In a written statement, the company said, “The S.N.C.B. has always fully subscribed to ensuring that all light can be shed on the role of the Belgian railways at the time in the deportations.” The railway “will now take note of the study and follow up,” the company added, though it did not immediately say what further action might be taken.
A spokesman for the S.N.C.B., Dimitri Temmerman, said that the company first handed over historical records to the war research center in 2003, after the Senate requested an investigation into the role of the Belgian authorities in the persecution of Jews during the German occupation.
The resulting report, issued in 2007 and titled “La Belgique Docile,” or “Willing Belgium,” found that state agencies had been more complicit with the occupying Nazis than previously thought. But that report had only a single chapter on the role of the national railway in the deportations.
Mr. Wouters said that the new report was focused on the rail company. “Now we have seen all the sources, we understand the financial aspects, and there is no longer any ambiguity or any doubt about responsibility,” he said. “I think this can be a turning point, because the facts can no longer be ignored by the policymakers and the railway company itself.”
Mr. Wouters said that he had studied the “special trains” that operated outside the regular Belgian transport network and that were used specifically for Nazi purposes. They included 28 deportation trains, as well as trains used by high-ranking Nazi officials when they were traveling in Belgium.
The report found no evidence of protests by any Belgian rail staff members about the trains being used for deportations.
“No one asked the question, Should we do this or is this morally or legally acceptable?” Mr. Wouters said. “It was never discussed before the board of directors.
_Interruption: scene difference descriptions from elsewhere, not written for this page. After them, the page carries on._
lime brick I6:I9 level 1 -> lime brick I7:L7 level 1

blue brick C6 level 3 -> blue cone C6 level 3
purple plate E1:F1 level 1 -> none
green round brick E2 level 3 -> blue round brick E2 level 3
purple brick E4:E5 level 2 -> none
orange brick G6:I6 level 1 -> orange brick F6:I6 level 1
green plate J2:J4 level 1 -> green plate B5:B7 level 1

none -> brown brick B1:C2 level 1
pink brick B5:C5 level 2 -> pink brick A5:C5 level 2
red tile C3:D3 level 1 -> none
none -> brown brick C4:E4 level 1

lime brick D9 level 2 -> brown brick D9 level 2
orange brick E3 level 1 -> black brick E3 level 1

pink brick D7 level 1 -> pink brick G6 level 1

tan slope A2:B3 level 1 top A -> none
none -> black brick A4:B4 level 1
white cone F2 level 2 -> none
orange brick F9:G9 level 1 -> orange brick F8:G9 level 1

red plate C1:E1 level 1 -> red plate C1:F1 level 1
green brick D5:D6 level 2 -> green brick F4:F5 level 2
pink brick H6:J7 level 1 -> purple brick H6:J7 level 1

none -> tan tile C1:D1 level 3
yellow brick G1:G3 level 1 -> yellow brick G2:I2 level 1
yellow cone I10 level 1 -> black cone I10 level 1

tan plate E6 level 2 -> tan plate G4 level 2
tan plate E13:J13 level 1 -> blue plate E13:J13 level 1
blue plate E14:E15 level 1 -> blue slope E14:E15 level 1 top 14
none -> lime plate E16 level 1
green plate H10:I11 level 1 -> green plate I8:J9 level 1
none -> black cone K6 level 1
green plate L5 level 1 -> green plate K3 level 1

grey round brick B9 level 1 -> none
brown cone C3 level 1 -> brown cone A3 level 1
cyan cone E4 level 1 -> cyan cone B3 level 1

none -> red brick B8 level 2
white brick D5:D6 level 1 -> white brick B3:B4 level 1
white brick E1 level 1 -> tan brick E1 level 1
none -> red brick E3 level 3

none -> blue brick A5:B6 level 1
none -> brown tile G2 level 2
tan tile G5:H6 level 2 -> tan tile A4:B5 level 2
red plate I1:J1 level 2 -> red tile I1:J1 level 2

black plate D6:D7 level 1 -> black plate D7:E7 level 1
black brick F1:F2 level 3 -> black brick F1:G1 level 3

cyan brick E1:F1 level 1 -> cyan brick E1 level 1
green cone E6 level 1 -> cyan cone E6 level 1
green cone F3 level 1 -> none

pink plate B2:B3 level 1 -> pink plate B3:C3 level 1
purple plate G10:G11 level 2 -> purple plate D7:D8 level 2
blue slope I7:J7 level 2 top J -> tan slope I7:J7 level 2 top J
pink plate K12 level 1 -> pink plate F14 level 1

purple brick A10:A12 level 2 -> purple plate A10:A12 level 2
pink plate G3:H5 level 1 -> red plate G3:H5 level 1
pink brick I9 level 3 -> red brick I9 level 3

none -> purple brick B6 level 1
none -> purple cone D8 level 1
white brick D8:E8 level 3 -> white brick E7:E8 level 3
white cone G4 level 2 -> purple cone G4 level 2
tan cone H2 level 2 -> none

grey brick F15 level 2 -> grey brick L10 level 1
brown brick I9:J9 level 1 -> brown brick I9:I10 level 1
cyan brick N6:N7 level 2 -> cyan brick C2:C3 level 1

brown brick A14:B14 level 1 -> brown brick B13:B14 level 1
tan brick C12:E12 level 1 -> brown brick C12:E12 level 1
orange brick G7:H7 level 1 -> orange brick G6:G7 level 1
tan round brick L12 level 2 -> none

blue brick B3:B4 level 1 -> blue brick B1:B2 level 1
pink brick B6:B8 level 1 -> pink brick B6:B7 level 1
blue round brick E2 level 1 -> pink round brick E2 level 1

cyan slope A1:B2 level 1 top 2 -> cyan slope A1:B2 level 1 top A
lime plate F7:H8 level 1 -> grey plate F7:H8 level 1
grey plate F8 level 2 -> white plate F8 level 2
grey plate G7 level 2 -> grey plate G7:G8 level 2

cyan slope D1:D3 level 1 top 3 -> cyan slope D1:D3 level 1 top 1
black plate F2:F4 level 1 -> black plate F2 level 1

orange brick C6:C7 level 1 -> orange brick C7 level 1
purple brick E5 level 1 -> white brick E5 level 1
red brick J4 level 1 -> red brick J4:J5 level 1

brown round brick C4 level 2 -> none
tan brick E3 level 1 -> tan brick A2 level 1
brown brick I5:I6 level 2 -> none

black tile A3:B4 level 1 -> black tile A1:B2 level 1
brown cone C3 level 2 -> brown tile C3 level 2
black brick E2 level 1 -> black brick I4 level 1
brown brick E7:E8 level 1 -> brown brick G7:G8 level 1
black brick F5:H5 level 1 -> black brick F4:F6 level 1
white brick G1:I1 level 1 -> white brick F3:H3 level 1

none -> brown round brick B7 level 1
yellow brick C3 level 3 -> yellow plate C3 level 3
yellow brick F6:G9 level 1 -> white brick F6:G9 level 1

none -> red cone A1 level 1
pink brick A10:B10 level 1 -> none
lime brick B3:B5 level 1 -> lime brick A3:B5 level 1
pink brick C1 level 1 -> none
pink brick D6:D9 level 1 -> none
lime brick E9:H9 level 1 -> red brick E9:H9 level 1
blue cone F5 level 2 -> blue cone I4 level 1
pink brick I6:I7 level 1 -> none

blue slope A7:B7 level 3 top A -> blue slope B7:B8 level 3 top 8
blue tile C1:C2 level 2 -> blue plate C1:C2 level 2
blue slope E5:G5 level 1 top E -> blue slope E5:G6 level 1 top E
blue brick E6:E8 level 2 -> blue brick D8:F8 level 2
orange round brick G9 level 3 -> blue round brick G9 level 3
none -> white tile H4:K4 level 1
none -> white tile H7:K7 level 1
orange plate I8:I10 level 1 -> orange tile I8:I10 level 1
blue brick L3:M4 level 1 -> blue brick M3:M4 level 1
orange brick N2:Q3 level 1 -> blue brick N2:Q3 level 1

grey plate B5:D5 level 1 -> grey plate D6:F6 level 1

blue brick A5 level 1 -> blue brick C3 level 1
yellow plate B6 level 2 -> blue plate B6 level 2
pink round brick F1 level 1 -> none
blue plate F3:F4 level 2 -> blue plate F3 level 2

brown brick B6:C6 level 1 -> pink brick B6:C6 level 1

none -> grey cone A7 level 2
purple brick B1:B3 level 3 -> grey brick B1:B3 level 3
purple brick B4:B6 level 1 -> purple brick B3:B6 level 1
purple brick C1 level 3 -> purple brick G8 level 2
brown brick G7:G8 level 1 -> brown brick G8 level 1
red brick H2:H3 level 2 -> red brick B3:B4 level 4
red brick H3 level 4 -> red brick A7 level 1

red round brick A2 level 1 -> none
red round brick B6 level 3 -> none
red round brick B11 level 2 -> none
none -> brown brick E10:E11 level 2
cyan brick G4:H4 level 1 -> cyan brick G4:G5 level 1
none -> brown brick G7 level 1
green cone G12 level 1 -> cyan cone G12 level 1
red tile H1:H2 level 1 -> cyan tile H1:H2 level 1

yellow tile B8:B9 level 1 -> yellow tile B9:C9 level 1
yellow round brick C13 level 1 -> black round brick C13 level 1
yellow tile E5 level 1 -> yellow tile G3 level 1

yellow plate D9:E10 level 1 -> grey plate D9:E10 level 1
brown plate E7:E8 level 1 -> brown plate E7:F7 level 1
There’s really a general sense that the deportation trains were unavoidable. Nobody asks any questions, and there is no protest, no complaints.”
Belgium is one of a few Western European countries that have tried to come to terms with the role their national railways played in mass deportations carried out for the Nazis during World War II.
In 2011, the French state railway formally apologized to Holocaust victims for its role in deporting about 76,000 European Jews to the French-German border in 76 cattle cars, from 1941 to 1944. From the border, they were mostly transported to Nazi camps in German-held territories, where they were killed.
The French apology came after years of litigation by American survivors of the Holocaust and by their descendants. In 2014, France gave the United States $60 million for reparations to distribute to victims and their heirs.
The Dutch national railway has also acknowledged its role in transporting Jews and Roma to their deaths. In 2019, it pledged to set aside tens of millions of euros in compensation for victims and their direct descendants.
Research published in 2012 found that 112 Dutch trains traveled from the Netherlands to nine Nazi camps in countries including Germany, Austria and Poland from June 1942 to August 1944.
Gideon Taylor, the president of the World Jewish Restitution Organization, which advocates compensation for Holocaust victims, said that the Belgian report was part of a larger effort by Western European governments to reckon with a dark history.
“The fact that it was commissioned by the Parliament is very important,” Mr. Taylor said. “It’s a sign that this is something that Belgium wants to address.”
“The trains are a very powerful symbol of the Holocaust,” he added. “Understanding what happened with the train companies gives us perspective that goes beyond numbers of people and facts. That makes transparency about their role very important.”